NHS Confirms Clawback: ‘Too Little, Too Late?’

Amidst all the speculation surrounding how the NHS might respond to mounting concern about the consequences of clawback on practices, a letter (dated 19th June) from Ali Sparke, ‘Director for Pharmacy, Optometry, Dentistry and the NHS Standard Contract NHS England’ removed all doubt. 

Sparke announced that “to support practices during the ongoing recovery of dental services and maximise access for patients we are waiving our rights to financial recovery at the usual tolerance level of 96% and have set a revised lower performance tolerance of 90% for contractors delivering mandatory services.”

Quite how this generous move, which comes on the back of a decade of underfunding, will help practices ‘help dentistry recover and manage access’ the missive did not say.

The letter also emphasised that this generous gesture was for 2023-24 only and was driven by a recognition that dental services had endured a post-pandemic hangover dating back to the early months of the 2022-23 financial year.

For the avoidance of doubt, the letter continued “any un-delivered activity between 90 to 100% of that contracted will be carried forward into 2023-24 contract year. Where 90% of the total annual contract activity has not been delivered, financial recovery will apply as normal.”
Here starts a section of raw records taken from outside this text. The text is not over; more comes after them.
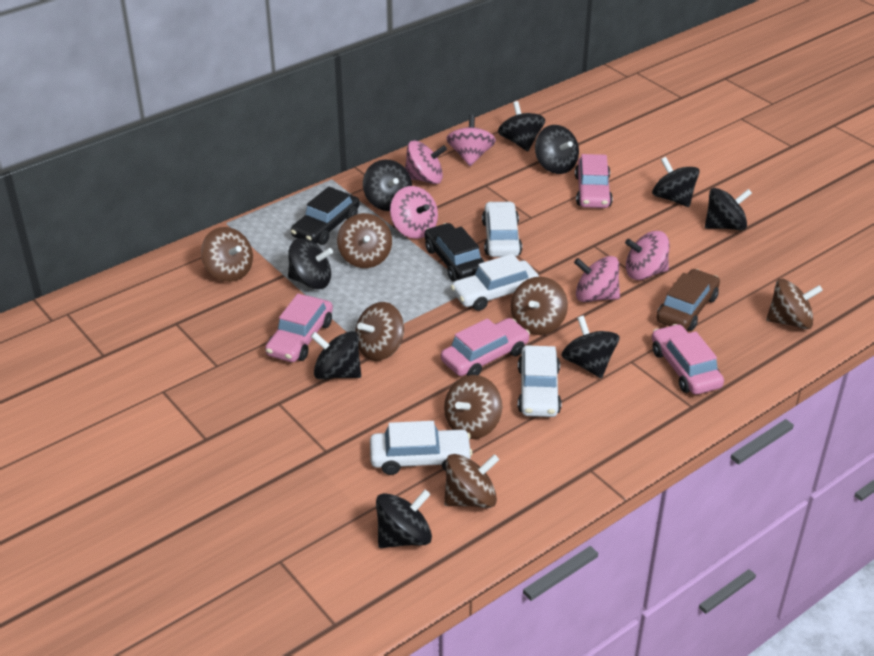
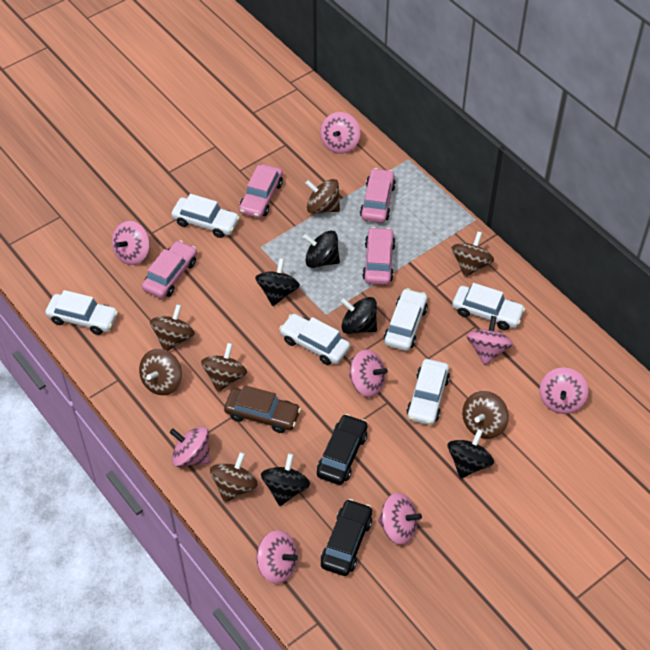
black spinning top: 9 -> 5
pink spinning top: 5 -> 8
white car: 4 -> 6

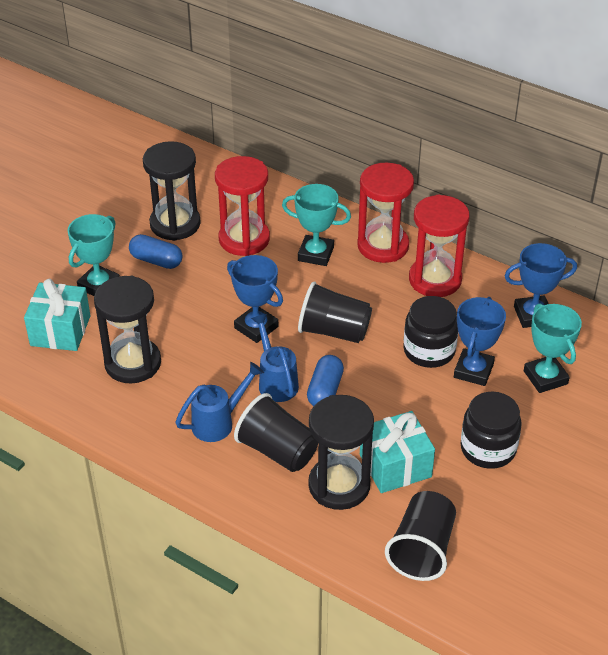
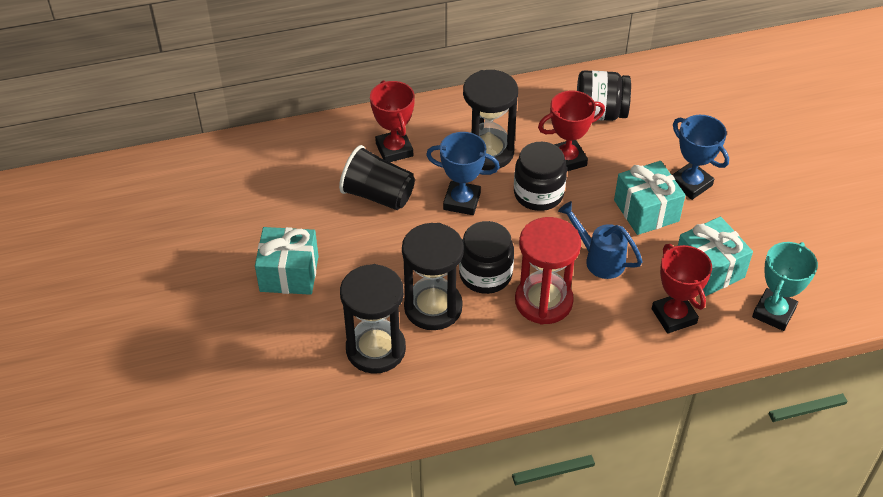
black cup: 3 -> 1
black jar: 2 -> 3
blue capsule: 2 -> 0
blue trophy: 3 -> 2
blue watering can: 2 -> 1
red hourglass: 3 -> 1
red trophy: 0 -> 3
turquoise gift: 2 -> 3
turquoise trophy: 3 -> 1

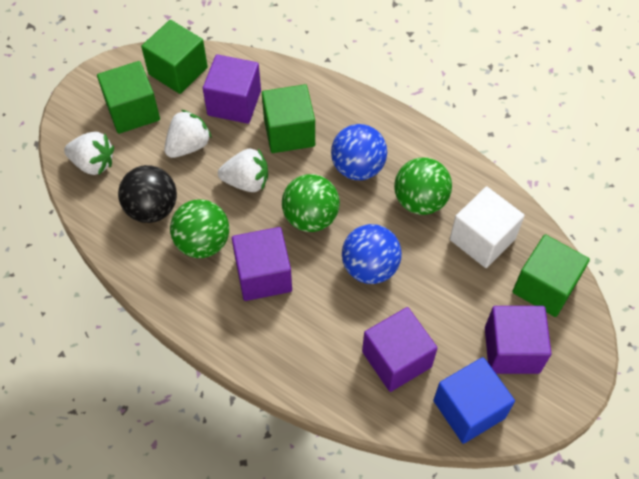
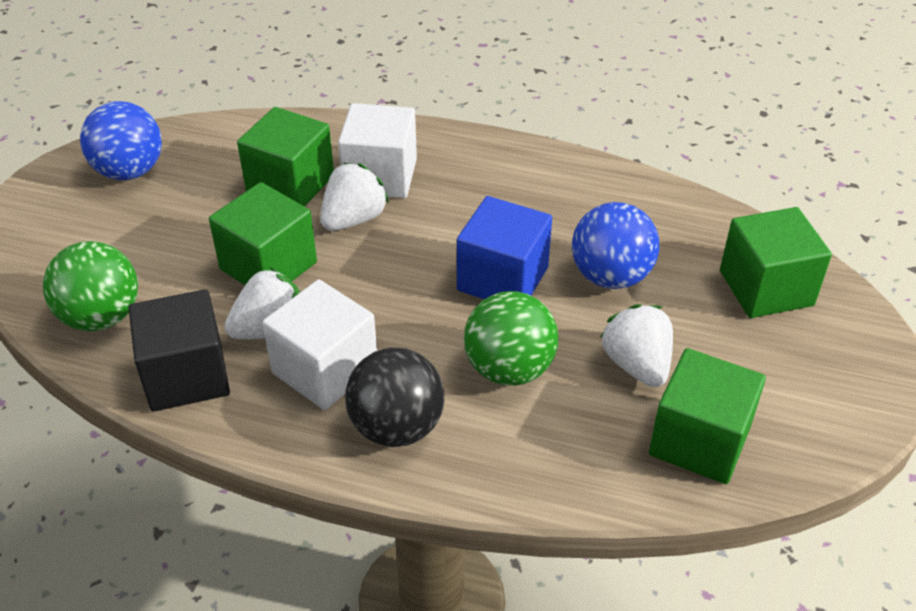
black cube: 0 -> 1
green ball: 3 -> 2
purple cube: 4 -> 0
white cube: 1 -> 2

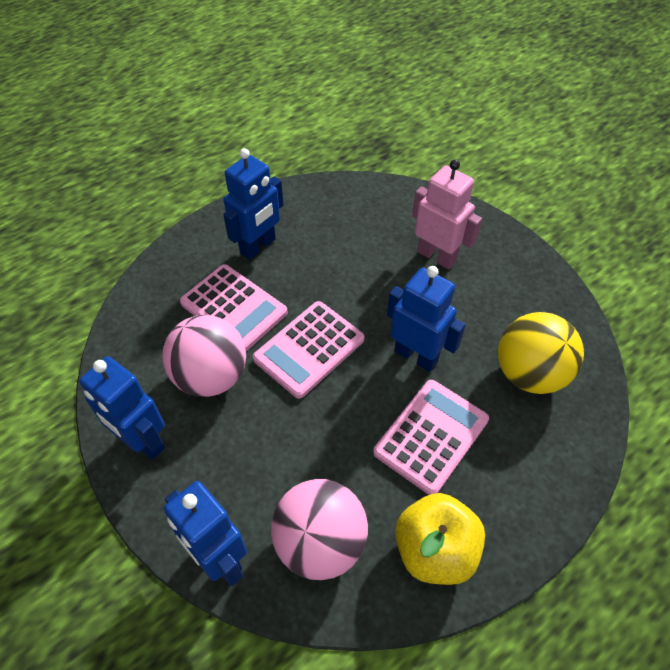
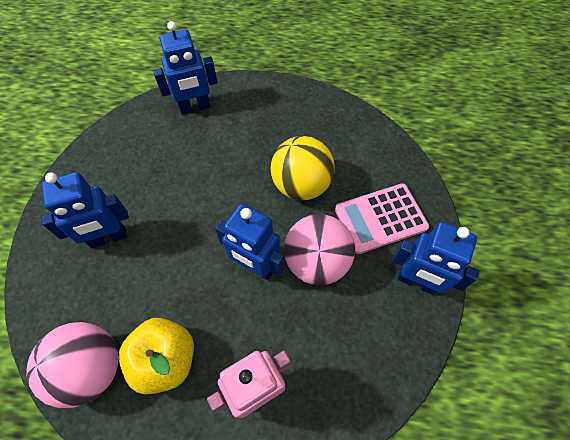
pink calculator: 3 -> 1

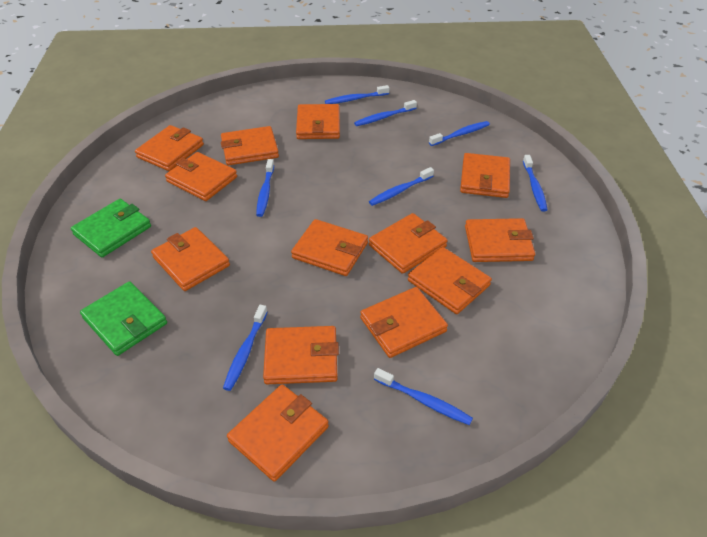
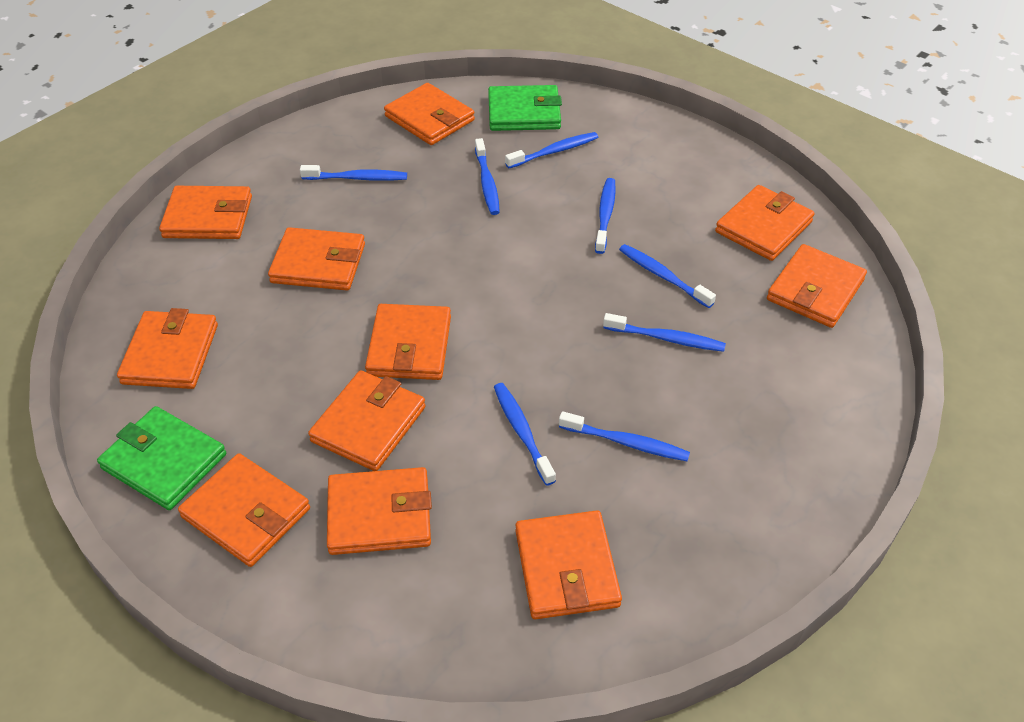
orange wallet: 13 -> 11

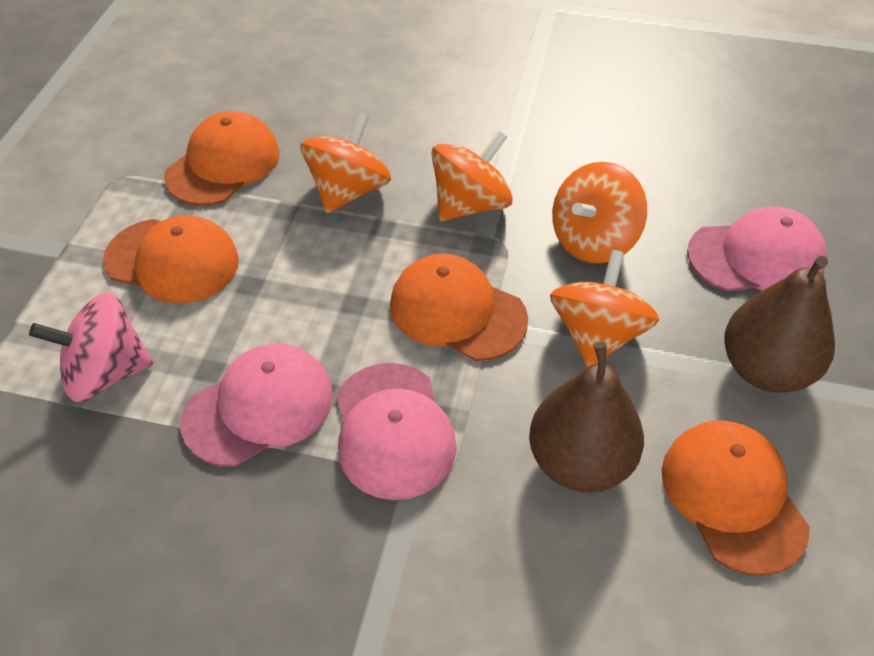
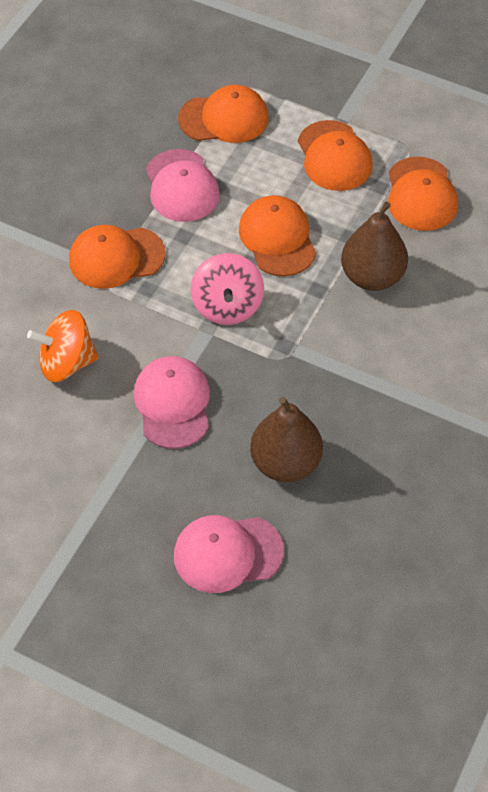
orange cap: 4 -> 5
orange spinning top: 4 -> 1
Under-delivery is, therefore, not being ‘written-off’.

In an era of an unprecedented exodus from the NHS by dentists and practice owners alike and coming on the heels of a once-in-a-century pandemic , many hoped for more generous terms in a last ditch attempt to make NHS work more enticing.

One dentist we spoke to, who wished to remain anonymous, told us he believed that “exceptional times call for exceptional measures and surely the NHS should be focused on keeping the dwindling number of practices it still works with on board by waiving or reducing to 80% any clawback for 2022-23.”

To help practices navigate their way through the 2022/23 reconciliation process, NHS England has sent every contract holder a 23 page document containing a bewildering collection of illustrative numeric tables dissecting various operating scenarios.

Shawn Charlwood, Chair of the British Dental Association’s General Dental Practice Committee was criitical of the news.  “With record breaking sums set to be lost from the frontline, the government has moved the goalposts.

It will come too late for the dentists that have already called time on NHS work. And it won’t be enough for the hundreds about to be pushed to the brink.  Ultimately this will only delay the inevitable for countless struggling practices.”